If you want to know his statistical drought number for a 1 percent level of significance, you would Google: log(.01)/log(.93).
If you think Tiger Woods has a 25 percent chance of winning any individual tournament, then he would be experiencing a statistically significant drought after: log(.05)/log(.75) = 10.4 consecutive losses.
The revolution of statistics in sports reporting has to date been almost exclusively an increase in descriptive statistics. But these examples show how it might be possible for reporters to usefully include some tests of statistical significance in their reporting. Even now, it would be possible to test whether reporters start using the term “drought” only after a player experiences a statistically significant number of bad events. It might be fun to do a study to back out the implicit level of statistical significance that reporters require before they use “slump” or “drought.” I’d predict that this implicit level varies with how much they like the athlete — so that they would start using the term more quickly with regard to Rodriguez than, say, Jeter.

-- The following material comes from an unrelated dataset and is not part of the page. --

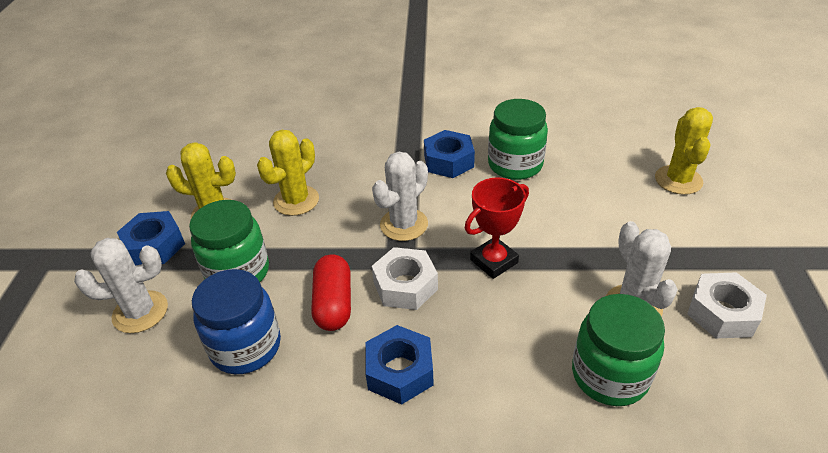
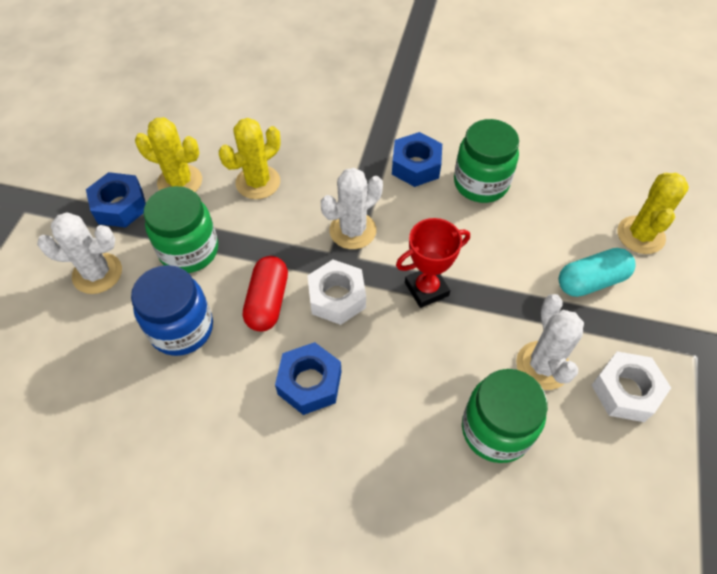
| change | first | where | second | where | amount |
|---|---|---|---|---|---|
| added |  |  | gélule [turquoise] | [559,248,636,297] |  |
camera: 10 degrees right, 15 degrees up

Calculating the magic numbers for statistically significant droughts is also related to the civil rights problem of the “inexorable zero.” In the landmark 1977 employment discrimination case International Brotherhood of Teamsters v. United States, the United State Supreme Court was concerned because: “Between July 2, 1965, and January 1, 1969, [out of] hundreds of line drivers [hired] systemwide . . . [n]one was a Negro.” Footnote 23 of the opinion introduced a new phrase into the civil rights lexicon: “[T]he company’s inability to rebut the inference of discrimination came not from a misuse of statistics but from ‘the inexorable zero.’”
The same formula for calculating statistical droughts can be used to calculate when zero hires becomes statistically inexorable. In fact, in this old post from the Balkinization blog, I calculate when we should start to feel BOGSAT anxiety from a “bunch of guys sitting around a table.” For me, it often kicks in at five.